E ancora: lui ex sommelier (professione peraltro mai esercitata, nonostante i tre corsi portati a termine con successo) e molto altro. Così, fra le tante cose fatte, ama ricordare gli anni trascorsi nelle pubbliche relazioni in campo ambientale nonché il lancio di “un fichissimo chiosco da spiaggia, realizzato a Portonovo”, la baia verde della Riviera del Conero, nei pressi di Ancona. “Una piacevole esperienza durata tre mesi”. 
Lui che in gioventù si era dedicato alla politica attiva (”Ero partito da destra per poi spostarmi bruscamente a sinistra”); lui portatore di una forte passione per il cinema e per il calcio (“Tifo da sempre - nonostante tutto - per la Fiorentina”), nonché per il suo Clio (“Un incrocio di razza perfetta - ironizza - fra un pastore tedesco, un labrador e un alano. Un cagnone che ha una certa età ma che cerca di tenere duro”); lui che ama il vino in tutte le sue declinazioni; lui che, onore alla sincerità, non manca di ricordare il suo lungo percorso legato alle difficoltà nell’interagire con le persone. “Non a caso Emma Bonsanti è nata per cercare di capire me stesso attraverso le donne che ho amato, approfondendo il complesso tema dell’incomunicabilità che divede maschi e femmine”. 

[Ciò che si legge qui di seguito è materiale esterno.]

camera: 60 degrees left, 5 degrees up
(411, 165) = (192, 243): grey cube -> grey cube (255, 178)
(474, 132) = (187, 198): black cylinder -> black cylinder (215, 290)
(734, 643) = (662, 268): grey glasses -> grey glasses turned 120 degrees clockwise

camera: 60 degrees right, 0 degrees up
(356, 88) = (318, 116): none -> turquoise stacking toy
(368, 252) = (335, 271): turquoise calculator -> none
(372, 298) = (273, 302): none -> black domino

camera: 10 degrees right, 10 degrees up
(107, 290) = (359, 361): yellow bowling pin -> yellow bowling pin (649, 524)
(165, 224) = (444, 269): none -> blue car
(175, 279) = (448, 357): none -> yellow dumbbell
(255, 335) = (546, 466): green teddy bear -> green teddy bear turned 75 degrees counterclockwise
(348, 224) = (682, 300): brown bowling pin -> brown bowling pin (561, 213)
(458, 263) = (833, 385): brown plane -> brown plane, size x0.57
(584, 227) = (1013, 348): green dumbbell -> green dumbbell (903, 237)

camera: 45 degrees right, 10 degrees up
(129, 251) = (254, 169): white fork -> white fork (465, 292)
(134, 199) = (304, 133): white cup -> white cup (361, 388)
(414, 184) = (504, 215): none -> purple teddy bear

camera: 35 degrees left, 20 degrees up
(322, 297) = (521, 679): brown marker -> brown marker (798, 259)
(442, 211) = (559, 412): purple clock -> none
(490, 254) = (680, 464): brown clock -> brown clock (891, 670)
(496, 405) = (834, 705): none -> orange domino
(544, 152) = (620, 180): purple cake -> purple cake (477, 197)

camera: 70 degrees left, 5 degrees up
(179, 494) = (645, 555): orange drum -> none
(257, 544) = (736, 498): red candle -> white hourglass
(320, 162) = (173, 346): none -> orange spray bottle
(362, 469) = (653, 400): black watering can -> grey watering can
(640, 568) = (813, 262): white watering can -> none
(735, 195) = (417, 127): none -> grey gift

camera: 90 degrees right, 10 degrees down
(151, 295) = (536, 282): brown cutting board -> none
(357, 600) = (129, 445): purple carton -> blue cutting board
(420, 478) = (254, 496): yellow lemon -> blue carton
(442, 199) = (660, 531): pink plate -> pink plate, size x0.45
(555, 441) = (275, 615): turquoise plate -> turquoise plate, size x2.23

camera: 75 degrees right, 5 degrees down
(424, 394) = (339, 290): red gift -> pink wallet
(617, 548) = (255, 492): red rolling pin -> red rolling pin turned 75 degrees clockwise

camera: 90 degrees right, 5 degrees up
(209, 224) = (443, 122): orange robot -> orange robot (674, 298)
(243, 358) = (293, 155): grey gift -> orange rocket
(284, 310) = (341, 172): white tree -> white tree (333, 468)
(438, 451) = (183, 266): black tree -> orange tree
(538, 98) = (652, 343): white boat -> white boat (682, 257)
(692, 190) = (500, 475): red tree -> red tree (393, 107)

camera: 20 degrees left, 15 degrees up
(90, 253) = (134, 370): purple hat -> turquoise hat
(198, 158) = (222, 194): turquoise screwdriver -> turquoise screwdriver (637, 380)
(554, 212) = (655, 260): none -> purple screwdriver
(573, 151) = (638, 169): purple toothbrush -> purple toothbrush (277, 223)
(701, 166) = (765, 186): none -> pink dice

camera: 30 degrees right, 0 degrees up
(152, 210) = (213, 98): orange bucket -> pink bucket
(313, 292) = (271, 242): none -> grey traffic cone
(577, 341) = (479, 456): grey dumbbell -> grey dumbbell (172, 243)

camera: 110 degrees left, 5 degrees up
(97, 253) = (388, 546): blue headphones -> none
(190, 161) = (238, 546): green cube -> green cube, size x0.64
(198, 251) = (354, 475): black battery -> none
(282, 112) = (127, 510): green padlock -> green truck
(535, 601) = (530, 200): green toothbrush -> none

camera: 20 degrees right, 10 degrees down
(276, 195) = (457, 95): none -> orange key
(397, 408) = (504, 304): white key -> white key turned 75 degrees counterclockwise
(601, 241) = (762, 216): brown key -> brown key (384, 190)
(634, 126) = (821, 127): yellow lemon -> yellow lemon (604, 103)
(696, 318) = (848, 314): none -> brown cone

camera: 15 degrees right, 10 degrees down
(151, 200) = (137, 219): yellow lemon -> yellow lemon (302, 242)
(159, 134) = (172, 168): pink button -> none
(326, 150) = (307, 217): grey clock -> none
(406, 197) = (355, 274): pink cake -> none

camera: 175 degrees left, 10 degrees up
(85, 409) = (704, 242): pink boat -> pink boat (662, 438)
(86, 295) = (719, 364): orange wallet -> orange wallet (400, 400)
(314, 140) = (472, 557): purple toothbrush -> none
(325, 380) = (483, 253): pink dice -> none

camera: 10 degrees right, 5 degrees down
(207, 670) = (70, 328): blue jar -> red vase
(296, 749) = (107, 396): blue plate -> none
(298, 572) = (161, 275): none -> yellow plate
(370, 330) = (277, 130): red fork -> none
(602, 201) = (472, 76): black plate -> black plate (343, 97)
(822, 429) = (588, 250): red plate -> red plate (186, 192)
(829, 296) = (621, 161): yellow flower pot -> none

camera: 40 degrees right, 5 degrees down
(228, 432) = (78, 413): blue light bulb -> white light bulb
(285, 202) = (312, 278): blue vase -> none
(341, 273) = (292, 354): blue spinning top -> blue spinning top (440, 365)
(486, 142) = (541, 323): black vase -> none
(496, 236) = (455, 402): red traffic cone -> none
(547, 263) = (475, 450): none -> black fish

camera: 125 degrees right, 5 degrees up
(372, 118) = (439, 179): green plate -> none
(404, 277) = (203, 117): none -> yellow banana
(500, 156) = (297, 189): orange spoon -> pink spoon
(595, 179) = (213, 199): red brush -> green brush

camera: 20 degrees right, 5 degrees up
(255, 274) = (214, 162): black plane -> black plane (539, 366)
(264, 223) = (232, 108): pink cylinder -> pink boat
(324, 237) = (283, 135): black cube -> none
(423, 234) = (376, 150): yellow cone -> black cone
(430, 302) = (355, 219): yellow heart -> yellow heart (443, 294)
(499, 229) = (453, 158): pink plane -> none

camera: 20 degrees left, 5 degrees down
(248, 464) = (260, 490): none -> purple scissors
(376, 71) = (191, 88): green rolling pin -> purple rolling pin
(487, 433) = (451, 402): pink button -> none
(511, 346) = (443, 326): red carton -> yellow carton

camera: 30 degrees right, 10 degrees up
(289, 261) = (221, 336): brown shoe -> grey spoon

E ancora: un uomo sincero, Aldo Pagano, pronto ad ammettere di avere un pessimo carattere (“Risulto portatore di una lunga serie di difetti che mia moglie cerca di smussare. In effetti, me ne rendo conto, mi propongo scontroso, permaloso e spesso mi lascio andare a reazioni d’impulso, anche se poi ci ripenso”). Per contro, come scrittore, si propone “diretto, leggero e pesante al tempo stesso”, cercando di affrontare, nell’ambito di una storia gialla, anche (o forse soprattutto, aggiungiamo noi) le componenti sociali. 
Che altro? Una penna che - oltre a dirsi convinta che certe famiglie risultano incapaci di esercitare il ruolo che dovrebbero svolgere - ammette le sue tante contraddizioni, in parte travasate nei suoi personaggi. Così eccolo ritrovarsi “nel sereno formalismo del vecchio procuratore Benzi Branciani del primo romanzo (un magistrato che non alza mai la voce, ma sa come arrivare dove vuole arrivare) e nell’arroganza spontanea di Strippoli, il suo rampante successore. Fa per contro eccezione l’agente Lorusso - che collabora con Emma Bonsanti alle indagini - il quale non ha beneficiato, tiene a precisare, “delle mie sfaccettature caratteriali, essendo il risultato della sintesi di alcuni miei amici inconsapevoli”.  
Di fatto un autore che ammette, all’insegna della correttezza, di aver rubato qualcosa - narrativamente parlando - a diversi numeri uno, in primis ai francesi Jean-Claude Izzo e René Frégni, poi all’argentina Claudia Piñeiro e alla statunitense Sandra Scoppettone, sino ad arrivare agli italiani Giuseppe Genna, Elisabetta Bucciarelli e al “grandissimo” Raul Montanari
E per quanto riguarda il suo domani narrativo? “Sto lavorando su diversi documenti che mi serviranno per abbozzare prima e dare voce poi alla quarta indagine di Emma Bonsanti. Complice un ritorno al mondo dell’adolescenza, quindi a tematiche a me care”. E altro non vuole dire.